Sunday, May 1, 2011

Beyond recovery

I wish I could tell you that life here is all sunshine and happiness and smiles and dancing...

I can't.

I want to forget sometimes that there is more out there.  It's so easy to focus on the ones we can help.  That would be a shortsighted escape into a fantasy world, where everyone lives happily ever after.

That is not my reality.  That world, while we eagerly await it with the return of our Messiah, is not always tangible in the here and now.
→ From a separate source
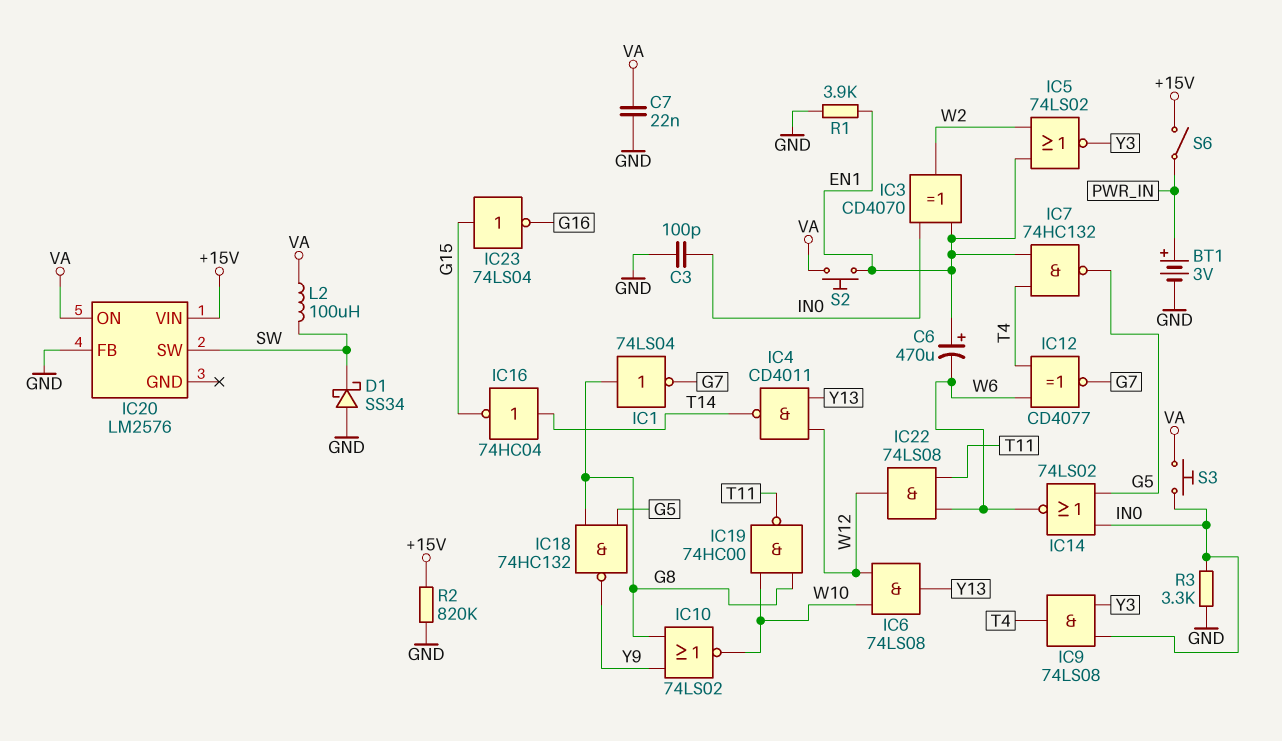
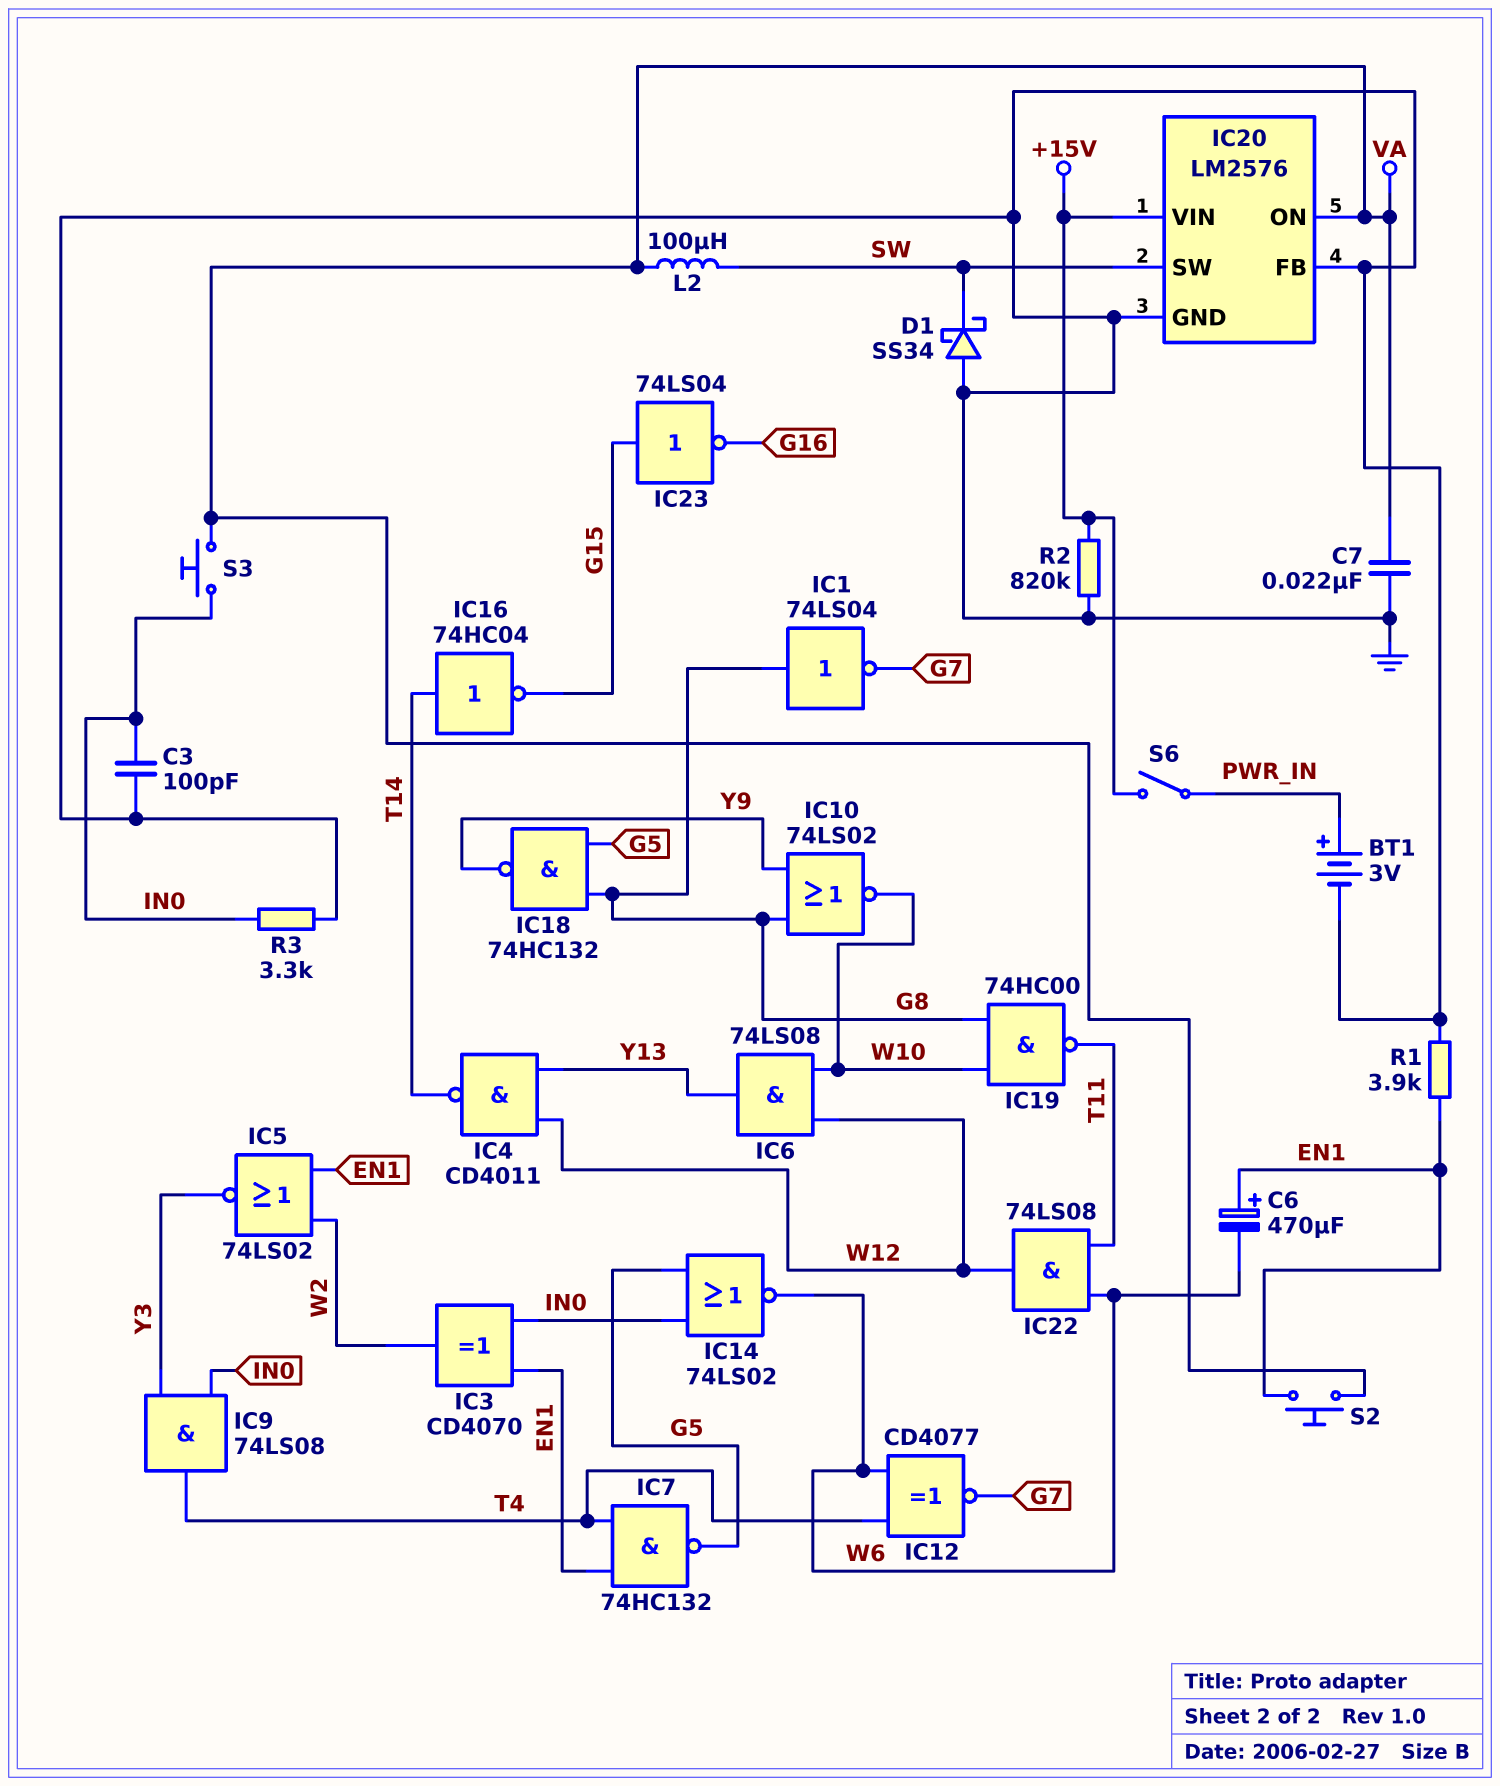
IC20 pin GND: none -> GND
This is my world, wounded and bleeding and full of pain and loss:

Inside the ICU a toddler sleeps peacefully as her parents pray desperately for a miracle.  Outside the gate a boy lies dying in the dust...faceless, nameless, burned beyond recovery even if we sent him to the best burn units in the world rather than the small hospitals here.  There are the hundreds of people with goiters who we can't safely operate on because there is no thyroid replacement hormone available in the country, the surgeries we can't do because we don't have the surgeons or the bed space.  There is four-year-old Christophe, sent back to his village with club feet because the casting didn't work, told to wait six years until he's old enough for surgery.  Each represent thousands of others with only prayer to hold to now, when we in our human fallibility recognize that there is nothing else we can do for them, when our surgical capacity is limited and our medical treatment relies heavily on local hospitals.  If I could run an emergency room out of my own cabin I would, even as it too became overrun with overwhelming need, a drop in the ocean.  How could I have thought that Africa needs me, that we can do anything with a truly lasting impact except by the grace of my God?

Gathering my tiny faith in my hands I will stand and proclaim with these hopeful masses that He is King and Lord, and there is no other.  I will stand with the fathers and mothers and nursing staff in the dim hospital lights of an early morning and pray for a miracle, even when it's not the miracle we might expect.  I will sit and laugh in delight with the mother as her son who was ventilated 2 weeks before proudly shows us how far he can stick out his tongue, and comfort the panicked man even as I feel the pulsing spray of his arterial bleeding stop beneath my hands.  I will lie prostrate in awe at what I have witnessed and say with complete assurance that God has done it.  I will cling doggedly to joy and promise, even when everything around me threatens to collapse.

Through my tears I can thank Him who deserves all the glory for everything that happens here, whether clearly miraculous or seemingly ordinary.  And I will not limit my God.